Les deux conventions qui font l’objet du présent projet de loi ont pour objectif de moderniser le cadre juridique quelque peu obsolète de la coopération judiciaire en matière pénale et de répondre efficacement aux défis posés par la lutte contre la menace terroriste et la criminalité organisée.

Depuis 2014, les autorités burkinabées ont adressé à la France un plus faible nombre de demandes : quatre demandes d’entraide et deux demandes d’extradition. Toutefois, elles sont d’une importance particulière en raison des faits commis. Elles illustrent également le besoin d’une coopération bilatérale efficace entre nos deux pays.

Ces deux conventions prévoient le principe d’une coopération large et efficace.

La convention d’entraide judiciaire crée la possibilité de recourir aux techniques spéciales d’enquête : auditions par vidéoconférence, demandes d’informations en matière bancaire, saisies et confiscations d’avoirs criminels, livraisons surveillées, infiltrations et interceptions de télécommunications. Elle organise de manière claire les modalités de communication et de transmission des demandes, notamment dans les cas les plus urgents. J’ajoute que les échanges sont renforcés pour assurer une exécution plus efficace et plus rapide des demandes d’entraide par l’institution de mécanismes de consultation à différentes étapes de l’exécution des demandes.

En matière d’extradition, la lutte contre la criminalité et l’impunité sera renforcée grâce à des stipulations encadrant très précisément et au plus près des besoins opérationnels la coopération bilatérale. Dans cet esprit, les modalités de l’arrestation provisoire des personnes recherchées pour éviter leur fuite et celles des communications entre les autorités compétentes des deux États méritent d’être soulignées.

Les stipulations de ces deux textes, qui s’inspirent largement des mécanismes standards de coopération judiciaire du Conseil de l’Europe, sont conformes aux plus récents accords signés par la France et à nos engagements européens et internationaux.

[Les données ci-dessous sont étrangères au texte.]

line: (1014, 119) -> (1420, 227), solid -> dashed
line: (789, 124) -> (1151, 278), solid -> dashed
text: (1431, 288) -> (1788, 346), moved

À ce titre, conformément aux règles classiques du droit de l’extradition, la convention prévoit plusieurs motifs de refus, notamment lorsque l’État requis considère que la personne recherchée est réclamée pour une infraction politique ou de nature exclusivement militaire, ou encore lorsqu’elle a des raisons sérieuses de croire que l’extradition a été demandée aux fins de poursuivre ou de punir une personne pour des considérations de race, de religion, de nationalité ou d’opinion politique.

Cette nouvelle convention préserve le principe de refus d’extradition des nationaux tout comme elle prévoit un tel refus en cas de prescription de l’action publique ou de la peine, et également en application du principe non bis in idem.

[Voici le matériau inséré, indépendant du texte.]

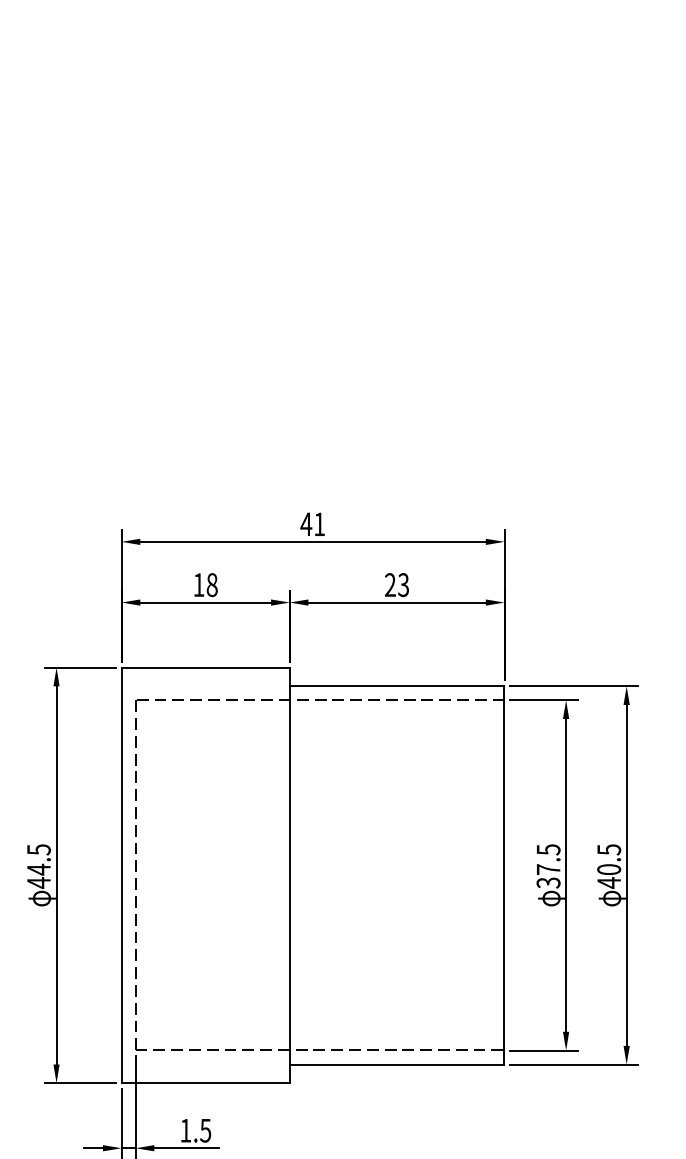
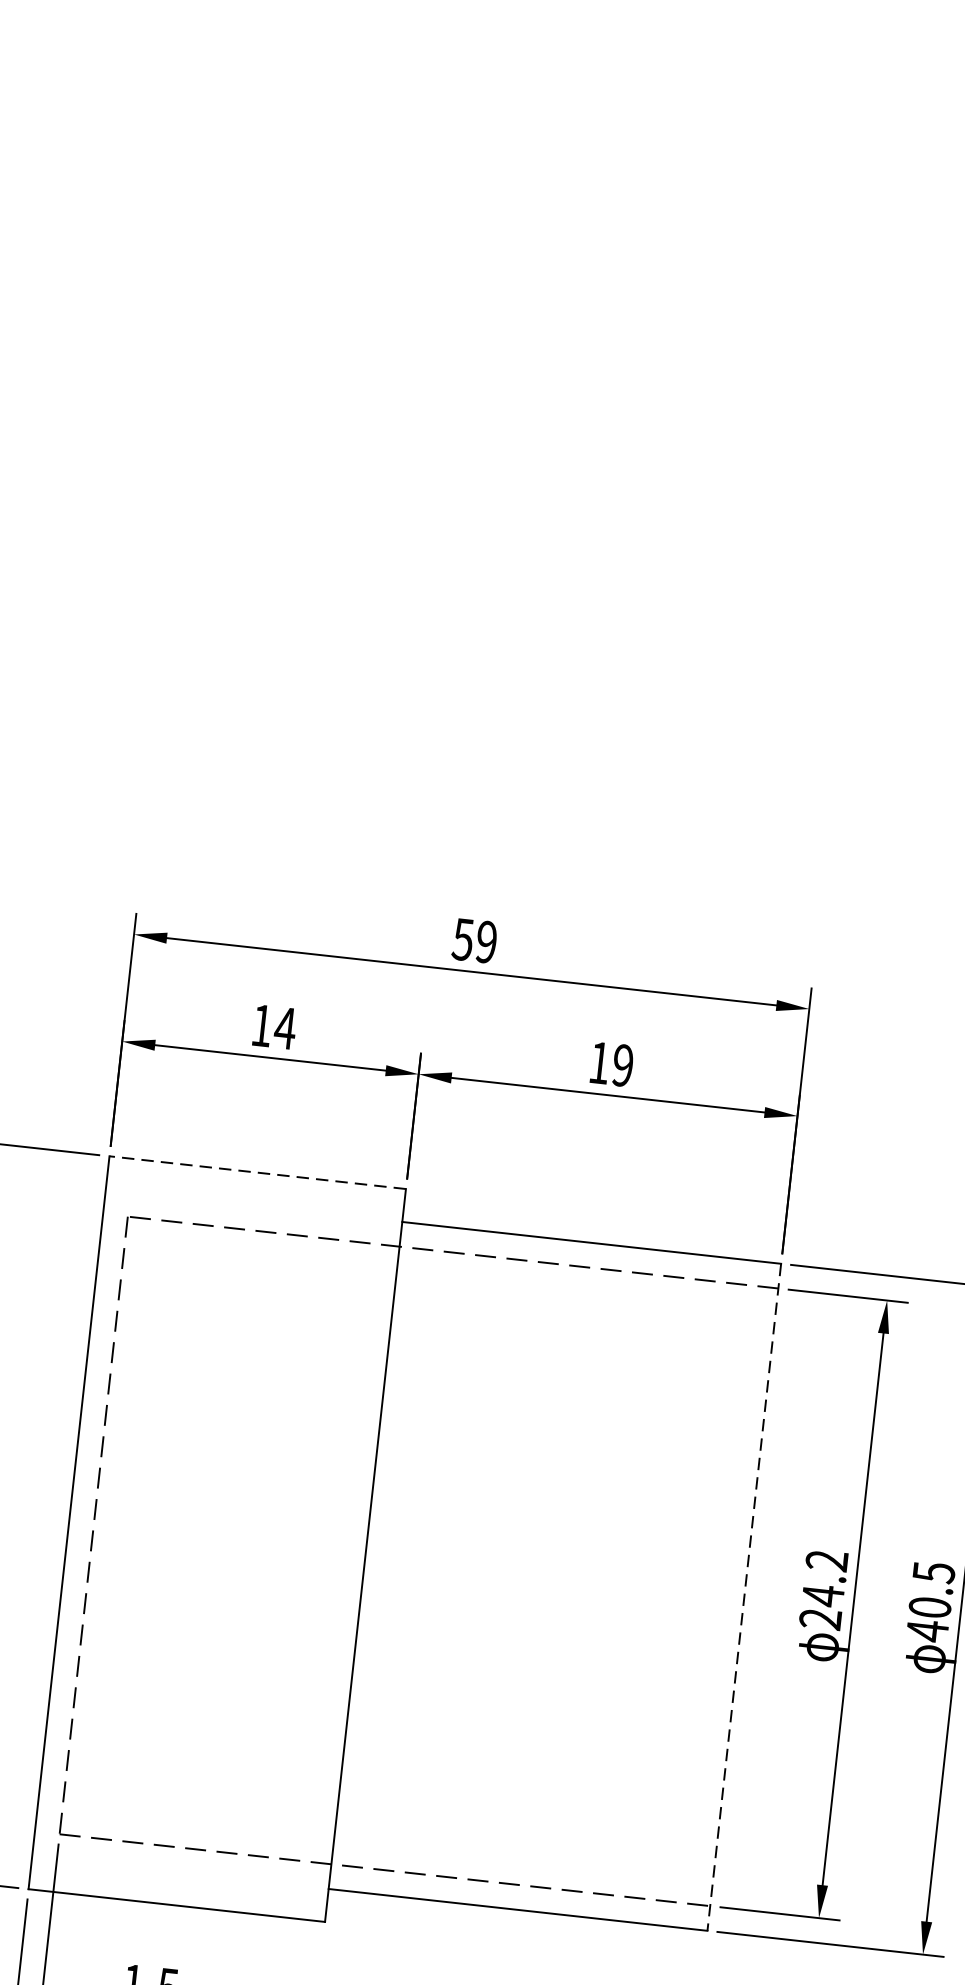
text: (312, 524) -> (474, 941), 41 -> 59
text: (396, 584) -> (610, 1063), 23 -> 19
text: (212, 585) -> (285, 1029), 18 -> 14
line: (205, 667) -> (257, 1172), solid -> dashed
text: (548, 866) -> (823, 1590), 37.5 -> 24.2
line: (504, 875) -> (744, 1597), solid -> dashed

Afin d’assurer le respect de la Constitution de 1958, la convention permet à la France de refuser d’extrader une personne passible de la peine capitale, sauf à ce que le Burkina Faso donne des assurances que notre pays jugera suffisantes. C’est donc à cette aune que nous nous prononcerons. Sur ce point, il doit être relevé que le nouveau code pénal burkinabé, adopté le 31 mai 2018, prévoit la suppression de la peine capitale, qui reste cependant en vigueur dans certaines lois spéciales.

Ce mécanisme est également applicable aux peines contraires à l’ordre public français.

Par ailleurs, et s’agissant de l’exécution d’une demande d’entraide aux fins d’enquête, elle peut être refusée si elle est de nature à porter atteinte à la souveraineté, à la sécurité, à l’ordre public ou à d’autres intérêts essentiels de la France.

Enfin, les deux conventions instituent des garanties pour la protection des données à caractère personnel transmises sur leur fondement, conformément aux engagements européens de la France.

Mesdames, messieurs les sénateurs, tels sont les grands équilibres, les grandes lignes du projet de loi et des conventions qui sont soumis à votre appréciation ce matin. Je ne doute pas que M. le rapporteur, dans quelques instants, approfondira, avec la sagesse qui est la sienne, l’ensemble de ces éléments.